North African inspired butternut squash stew

North African inspired butternut squash stew

North African inspired butternut squash stew

I seem to have found a new theme that my husband loves.  Whether it is this dish, or the Moroccan stuffed acorn squash, he can’t seem to get enough of these veggie centered dishes that make ample use of various fragrant spices.  As an added bonus both of these dishes are really very healthy – loaded with vitamins and low in calories.  The flavors are really unique and pleasing too.  If you liked the Moroccan dish, or are looking for gluten free or vegetarian dishes, you really should give this one a try.  (You could even make it vegan by using a sweetener other than honey)

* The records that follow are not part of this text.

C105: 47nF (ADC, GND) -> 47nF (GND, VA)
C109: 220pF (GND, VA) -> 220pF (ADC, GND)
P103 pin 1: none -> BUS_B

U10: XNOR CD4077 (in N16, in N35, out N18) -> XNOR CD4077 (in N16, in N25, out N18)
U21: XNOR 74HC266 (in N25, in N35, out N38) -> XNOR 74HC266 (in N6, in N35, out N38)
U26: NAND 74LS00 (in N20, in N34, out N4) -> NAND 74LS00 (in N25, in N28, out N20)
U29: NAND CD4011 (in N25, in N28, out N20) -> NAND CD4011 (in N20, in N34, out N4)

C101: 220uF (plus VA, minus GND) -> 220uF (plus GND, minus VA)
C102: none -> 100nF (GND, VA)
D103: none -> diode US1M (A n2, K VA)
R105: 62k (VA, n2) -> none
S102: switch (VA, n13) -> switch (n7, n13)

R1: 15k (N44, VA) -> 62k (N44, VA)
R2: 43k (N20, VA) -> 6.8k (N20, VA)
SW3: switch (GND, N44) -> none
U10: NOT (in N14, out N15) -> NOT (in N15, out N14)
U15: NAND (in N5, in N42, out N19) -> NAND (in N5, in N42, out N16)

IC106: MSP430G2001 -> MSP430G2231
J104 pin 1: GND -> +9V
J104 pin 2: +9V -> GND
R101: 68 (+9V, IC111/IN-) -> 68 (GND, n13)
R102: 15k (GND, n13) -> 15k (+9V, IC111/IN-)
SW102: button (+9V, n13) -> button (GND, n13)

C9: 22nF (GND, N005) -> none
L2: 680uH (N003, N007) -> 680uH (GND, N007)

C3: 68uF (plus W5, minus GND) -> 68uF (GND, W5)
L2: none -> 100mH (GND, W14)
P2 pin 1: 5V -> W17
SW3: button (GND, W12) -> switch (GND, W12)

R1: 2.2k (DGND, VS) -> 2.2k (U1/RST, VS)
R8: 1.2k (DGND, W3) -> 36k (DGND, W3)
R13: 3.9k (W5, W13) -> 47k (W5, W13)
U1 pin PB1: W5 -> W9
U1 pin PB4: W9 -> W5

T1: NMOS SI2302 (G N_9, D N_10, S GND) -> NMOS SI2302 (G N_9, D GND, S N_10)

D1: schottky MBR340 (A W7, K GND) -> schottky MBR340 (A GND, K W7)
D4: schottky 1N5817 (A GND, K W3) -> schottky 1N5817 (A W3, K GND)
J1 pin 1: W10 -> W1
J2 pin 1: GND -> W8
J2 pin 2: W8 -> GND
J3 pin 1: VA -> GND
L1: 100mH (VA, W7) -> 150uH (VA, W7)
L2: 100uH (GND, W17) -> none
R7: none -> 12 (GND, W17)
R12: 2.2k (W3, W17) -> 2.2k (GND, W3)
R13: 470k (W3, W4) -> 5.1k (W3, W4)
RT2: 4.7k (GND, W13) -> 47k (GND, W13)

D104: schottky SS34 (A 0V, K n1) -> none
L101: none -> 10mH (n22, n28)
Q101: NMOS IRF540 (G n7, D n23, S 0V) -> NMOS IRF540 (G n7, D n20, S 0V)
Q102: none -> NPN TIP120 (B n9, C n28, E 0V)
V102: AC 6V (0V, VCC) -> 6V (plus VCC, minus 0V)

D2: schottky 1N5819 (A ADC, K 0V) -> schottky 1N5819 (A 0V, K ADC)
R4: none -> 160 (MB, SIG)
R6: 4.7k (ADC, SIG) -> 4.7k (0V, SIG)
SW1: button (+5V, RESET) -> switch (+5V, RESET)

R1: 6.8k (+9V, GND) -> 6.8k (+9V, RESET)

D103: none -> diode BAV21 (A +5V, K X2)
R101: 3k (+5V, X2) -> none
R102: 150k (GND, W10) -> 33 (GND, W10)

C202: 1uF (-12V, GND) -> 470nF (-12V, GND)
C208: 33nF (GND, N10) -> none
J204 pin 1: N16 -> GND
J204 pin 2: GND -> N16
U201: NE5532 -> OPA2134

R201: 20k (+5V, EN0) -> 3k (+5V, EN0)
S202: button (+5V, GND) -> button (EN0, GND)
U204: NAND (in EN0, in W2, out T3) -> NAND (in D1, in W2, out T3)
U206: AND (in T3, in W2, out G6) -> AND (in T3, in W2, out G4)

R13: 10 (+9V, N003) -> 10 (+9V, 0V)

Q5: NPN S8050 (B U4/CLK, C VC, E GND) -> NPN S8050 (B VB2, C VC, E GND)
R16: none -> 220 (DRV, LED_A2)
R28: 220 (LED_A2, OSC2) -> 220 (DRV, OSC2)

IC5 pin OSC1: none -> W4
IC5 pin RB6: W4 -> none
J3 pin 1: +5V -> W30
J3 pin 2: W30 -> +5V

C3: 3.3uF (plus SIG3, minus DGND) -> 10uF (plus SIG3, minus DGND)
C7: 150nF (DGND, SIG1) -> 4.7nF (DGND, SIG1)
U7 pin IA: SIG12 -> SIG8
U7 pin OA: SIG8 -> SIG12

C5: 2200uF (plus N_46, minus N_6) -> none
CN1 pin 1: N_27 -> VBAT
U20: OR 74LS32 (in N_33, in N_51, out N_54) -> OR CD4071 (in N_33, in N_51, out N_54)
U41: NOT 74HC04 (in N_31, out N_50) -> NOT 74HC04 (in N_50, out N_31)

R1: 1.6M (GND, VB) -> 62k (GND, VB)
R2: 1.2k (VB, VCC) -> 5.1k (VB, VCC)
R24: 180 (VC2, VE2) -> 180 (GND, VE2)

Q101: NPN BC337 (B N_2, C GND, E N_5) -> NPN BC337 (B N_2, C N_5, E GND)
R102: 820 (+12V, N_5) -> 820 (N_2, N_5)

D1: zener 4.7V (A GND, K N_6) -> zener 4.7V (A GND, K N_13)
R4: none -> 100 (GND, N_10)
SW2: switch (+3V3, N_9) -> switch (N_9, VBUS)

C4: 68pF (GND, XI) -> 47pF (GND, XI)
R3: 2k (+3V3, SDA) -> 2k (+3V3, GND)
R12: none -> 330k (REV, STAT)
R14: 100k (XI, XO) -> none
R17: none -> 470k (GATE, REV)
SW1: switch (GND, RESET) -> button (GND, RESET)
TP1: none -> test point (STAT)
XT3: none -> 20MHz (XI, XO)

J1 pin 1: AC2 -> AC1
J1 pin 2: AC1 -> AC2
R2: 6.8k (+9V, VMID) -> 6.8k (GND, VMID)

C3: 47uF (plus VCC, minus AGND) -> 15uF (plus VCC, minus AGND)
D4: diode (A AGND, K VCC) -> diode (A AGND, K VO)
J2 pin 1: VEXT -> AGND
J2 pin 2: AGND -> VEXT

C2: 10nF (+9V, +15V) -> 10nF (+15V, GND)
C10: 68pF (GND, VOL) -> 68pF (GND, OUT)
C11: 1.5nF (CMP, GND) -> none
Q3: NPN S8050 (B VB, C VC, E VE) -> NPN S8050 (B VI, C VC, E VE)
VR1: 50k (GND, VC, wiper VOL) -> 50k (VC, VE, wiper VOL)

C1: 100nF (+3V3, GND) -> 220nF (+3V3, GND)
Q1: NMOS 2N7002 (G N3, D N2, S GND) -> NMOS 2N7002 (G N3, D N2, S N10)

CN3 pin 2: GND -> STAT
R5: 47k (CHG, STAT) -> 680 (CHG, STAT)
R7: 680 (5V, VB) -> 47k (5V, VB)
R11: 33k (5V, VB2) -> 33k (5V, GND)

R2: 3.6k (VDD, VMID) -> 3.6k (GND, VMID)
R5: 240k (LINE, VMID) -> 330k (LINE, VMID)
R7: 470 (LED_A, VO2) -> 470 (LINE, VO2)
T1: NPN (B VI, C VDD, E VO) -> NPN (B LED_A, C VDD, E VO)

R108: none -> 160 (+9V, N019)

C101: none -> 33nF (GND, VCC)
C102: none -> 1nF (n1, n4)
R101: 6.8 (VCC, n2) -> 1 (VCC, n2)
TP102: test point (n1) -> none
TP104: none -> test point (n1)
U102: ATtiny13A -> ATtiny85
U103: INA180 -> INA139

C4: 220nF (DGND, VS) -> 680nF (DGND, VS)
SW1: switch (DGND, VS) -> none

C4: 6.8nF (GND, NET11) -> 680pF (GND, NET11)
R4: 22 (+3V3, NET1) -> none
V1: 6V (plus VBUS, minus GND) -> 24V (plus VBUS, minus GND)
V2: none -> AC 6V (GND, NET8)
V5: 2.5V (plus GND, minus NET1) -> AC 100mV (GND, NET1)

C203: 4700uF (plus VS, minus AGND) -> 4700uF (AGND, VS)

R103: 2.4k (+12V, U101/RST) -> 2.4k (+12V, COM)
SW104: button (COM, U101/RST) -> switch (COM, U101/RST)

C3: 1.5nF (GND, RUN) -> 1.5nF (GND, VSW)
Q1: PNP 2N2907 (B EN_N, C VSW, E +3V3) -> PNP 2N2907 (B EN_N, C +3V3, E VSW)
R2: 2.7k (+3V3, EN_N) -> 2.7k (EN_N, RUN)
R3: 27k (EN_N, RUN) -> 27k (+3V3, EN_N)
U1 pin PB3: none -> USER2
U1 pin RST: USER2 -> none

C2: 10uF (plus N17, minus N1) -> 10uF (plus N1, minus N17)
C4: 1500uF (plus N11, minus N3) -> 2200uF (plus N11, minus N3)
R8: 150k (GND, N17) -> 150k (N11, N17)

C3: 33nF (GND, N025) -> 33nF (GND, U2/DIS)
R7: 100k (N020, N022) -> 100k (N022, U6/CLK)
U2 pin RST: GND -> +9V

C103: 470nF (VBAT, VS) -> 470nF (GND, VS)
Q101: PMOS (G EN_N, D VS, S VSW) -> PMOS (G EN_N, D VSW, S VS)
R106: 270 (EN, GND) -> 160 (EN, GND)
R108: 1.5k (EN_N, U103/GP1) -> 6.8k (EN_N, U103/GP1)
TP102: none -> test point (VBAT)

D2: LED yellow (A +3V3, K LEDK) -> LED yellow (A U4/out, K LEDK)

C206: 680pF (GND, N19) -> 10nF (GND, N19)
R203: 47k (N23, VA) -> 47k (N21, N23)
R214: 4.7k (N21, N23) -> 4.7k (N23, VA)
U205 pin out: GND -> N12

North African inspired butternut squash stew
 
Prep time

Cook time

Total time

 

Author:
Recipe type: Main
Serves: 2-3

Ingredients
For the stew
  • 1 small butternut squash, peeled and cubed
  • 2 cups of chickpeas from the can
  • 1 cup frozen peas
  • ⅔ cup onion, chopped
  • 3 garlic cloves, chopped
  • 1 tablespoon fresh ginger, chopped
  • 4 Roma tomatoes, chopped
  • 1 teaspoon of cardamon
  • 1 teaspoon of cumin powder
  • ¼ teaspoon of cumin seeds
  • 1 teaspoon of cinnamon
  • ½ teaspoon of chili flakes
  • 1 tablespoon Kirkland extra virgin olive oil
  • ¼ cup roasted Kirkland pine nuts or Kirkland almonds (there’s a big savings on nuts at Costco)
  • fresh mint for garnish
  • fresh cilantro for garnish optional
  • Kirkland sea salt
For the quinoa
  • ½ cup of dry quinoa (Costco typically has TruRoots Quinoa in stock)
  • 1 tablespoon of dried blueberry or currants (Here again there’s a big savings on dried fruits at Costco)
  • 2 teaspoons of lemon zest
  • 2 teaspoons Kirkland Grade A honey
  • ¼ teaspoon Kirkland sea salt

Instructions
  1. Wash the quinoa under cold water and then put it into a small pot. Add 1 cup of water, the salt and cook on low until ready. (about 15 minutes)
  2. Mix the cooked quinoa with honey, lemon zest and dry berries.
  3. As the quinoa is cooking, in a big fry pan over medium heat, warm the oil and then fry the onion for 2 minutes.
  4. Add the garlic, ginger and spice and fry for about 1 minute.
  5. Add the butternut squash, tomato and a ½ cup of water and cook until the squash is soft, adding more water as necessary if the dish begins to dry out.
  6. Season to taste with salt and then add the chickpeas and green peas, cook on low for another minute or two until the peas are heated through.